My Dad won a medal in the war. He didn’t actually get it until 50 years later, but hey.
The island of Malta was awarded the George Cross, but the servicemen who suffered the horrendous bombardment and desperate privations of the Siege of Malta never received a campaign medal.
Eventually in 1992 the Government of Malta produced a long-deserved medal for these veterans, the Malta George Cross Fiftieth Anniversary Commemorative Medal. My parents decided to attend the official presentation on Malta and enjoy a holiday there.
Unfortunately their host’s English wasn’t too good, and he thought Dad had won the George Cross! Beaming with pride, he introduced Dad to his friends as a great World War II hero.
Not wanting to embarrass their host, Mum and Dad hid their smiles and played along, but of course my Dad didn’t do anything particularly heroic during the war – he was no coward either, but just an ordinary Royal Air Force ‘erk’ doing his bit.
And I’m bloody glad he wasn’t a hero.
If Dad hadn’t kept his head down at the right time and instead become one of the 580,000 British servicemen and women killed during the war, I wouldn’t exist, and nor would sixteen other members of my family.
60 million people died in World War II. If each of them would have had a similar number of descendants, that means the war deprived the world of around 1000 million warm, loving and decent people who deserved to be born. We’ll never know what we missed.
Dad’s service record during the war may have been nothing special, but he deserved his medal. What the servicemen and civilians on Malta suffered was unbelievable – 3000 bombing raids in two years, near-starvation, shortages of vital medicines, fuel and supplies and an epidemic of typhoid – but they didn’t surrender. They were all heroes. If he’d been any more of a hero, he’d have been dead.

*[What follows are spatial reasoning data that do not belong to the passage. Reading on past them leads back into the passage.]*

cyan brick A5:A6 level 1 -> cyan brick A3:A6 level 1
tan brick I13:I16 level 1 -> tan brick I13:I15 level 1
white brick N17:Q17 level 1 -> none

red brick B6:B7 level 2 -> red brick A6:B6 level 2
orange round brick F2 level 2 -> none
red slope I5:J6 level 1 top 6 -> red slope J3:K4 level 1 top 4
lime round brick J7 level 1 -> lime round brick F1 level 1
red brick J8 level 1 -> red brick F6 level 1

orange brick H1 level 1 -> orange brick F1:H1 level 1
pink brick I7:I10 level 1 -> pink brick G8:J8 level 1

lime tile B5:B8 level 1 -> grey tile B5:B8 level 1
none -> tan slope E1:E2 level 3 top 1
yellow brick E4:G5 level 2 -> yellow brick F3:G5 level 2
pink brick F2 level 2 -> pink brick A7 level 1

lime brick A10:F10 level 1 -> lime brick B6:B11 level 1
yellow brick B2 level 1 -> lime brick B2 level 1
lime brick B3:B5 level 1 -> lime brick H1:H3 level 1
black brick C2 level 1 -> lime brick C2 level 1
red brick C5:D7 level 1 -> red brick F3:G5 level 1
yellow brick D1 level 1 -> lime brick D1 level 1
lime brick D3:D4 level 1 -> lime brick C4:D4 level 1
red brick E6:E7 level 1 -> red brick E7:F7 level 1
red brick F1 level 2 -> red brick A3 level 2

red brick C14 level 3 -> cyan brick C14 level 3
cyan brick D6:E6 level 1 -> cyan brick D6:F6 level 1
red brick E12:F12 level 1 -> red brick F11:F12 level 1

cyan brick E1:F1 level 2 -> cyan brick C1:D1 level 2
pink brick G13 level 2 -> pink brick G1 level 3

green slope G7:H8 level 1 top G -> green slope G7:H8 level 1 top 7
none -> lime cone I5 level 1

And his efforts and those of countless others have made the world an infinitely better place – especially for me.
I’ve lived for over 50 years without suffering the terrors of war. I’ve never come home to find my house is a bombed-out wreck, or seen dead children lying in the streets. I’ve never watched my friends being shot in front of me, or had my family dragged away screaming, never to be seen again. I’ve never been tortured. Or worse, been forced to learn German.
My Dad saved me from that. And best of all, he survived to give me my life.
So unlike those 1000 million people who were never born, I can wear my poppy with pride this year, and every year – because my Dad wasn’t a hero.